Fishing 101 for Women is a program created by Yvonne Brown, and it seeks to provide females with the opportunity to learn and expand their angling skills. In its second year, the program has grown and started offering even more opportunities. Through a day-long seminar, or a weekend long event, interested women get an introduction to fishing regulations, licence requirements, safety aspects, fish identification, invasive species and equipment. Participants are then taught how to tie knots and rig various presentations, followed by the good stuff – actually wetting a line.
I was fortunate enough to help out as an instructor at the first Fishing 101 for Women seminar this year, held June 22nd at the OFAH Mario Cortellucci Hunting and Fishing Heritage Centre in Peterborough, Ontario. With Yvonne leading the seminar, myself and the other instructors, Carrie Cartwright and Rachel Moffatt, were there to help when needed and provide a little more private instruction with the rigging and fishing.
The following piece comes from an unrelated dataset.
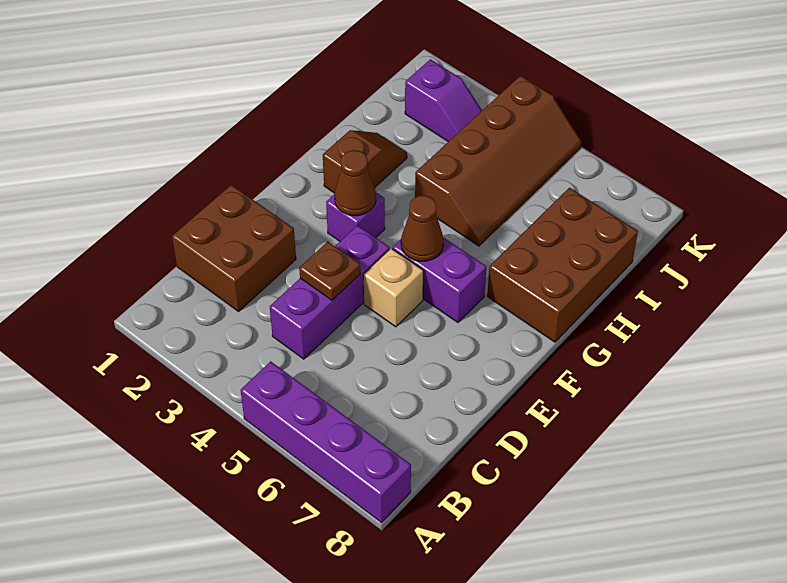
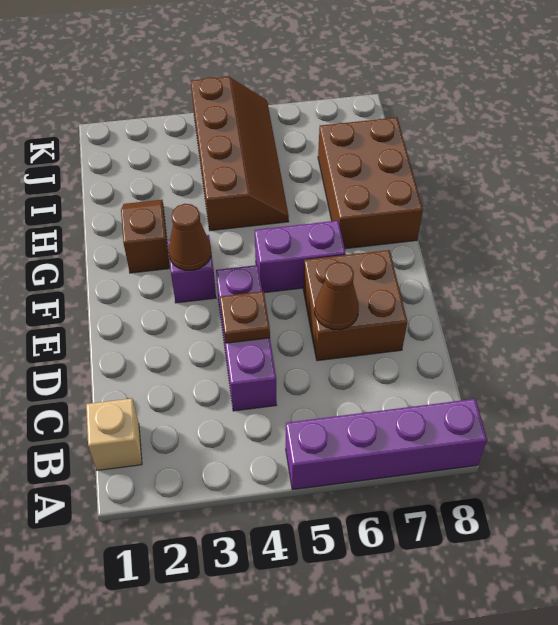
brown brick C1:D2 level 1 -> brown brick D6:E7 level 1
tan brick E5 level 1 -> tan brick B1 level 1
brown cone F5 level 2 -> brown cone D6 level 2
purple slope J2:J3 level 1 top 2 -> none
My first impression upon signing in the participants was that everyone seemed excited and happy to be there. It’s always a good start to the day when people actually want to be there. The morning began with introductions and a bit of of a talk from each instructor about their background in fishing. After listening to the other instructors share their stories, I myself was feeling rather inspired by the awesomeness of fishing and the amazing ladies I was sharing the floor with.
This event was all about providing a supportive environment for the participants to learn in, and as I listened, I was pleased to hear questions being asked about every aspect of the presentation. People were obviously paying attention. As I watched Yvonne’s presentation, it struck me how hard it must be to put together a program that gives participants enough information to move forward on their own, but not so much that they feel too overwhelmed and defeated before they even get going. Judging by the cheerful moods and discussion over lunch, I would say that Yvonne did a fantastic job of finding the right balance.
After lunch was a chance for some hands on work as the women learned how to tie a palomar knot, texas-rig a senko, and rig up a slip float. Some people had no experience with any of these skills, while others had used these presentations before. Everyone at my table seemed to pick up the skills in no time, which was nice because they made me look like a better teacher than I am. I definitely went home to think about how I could explain things better.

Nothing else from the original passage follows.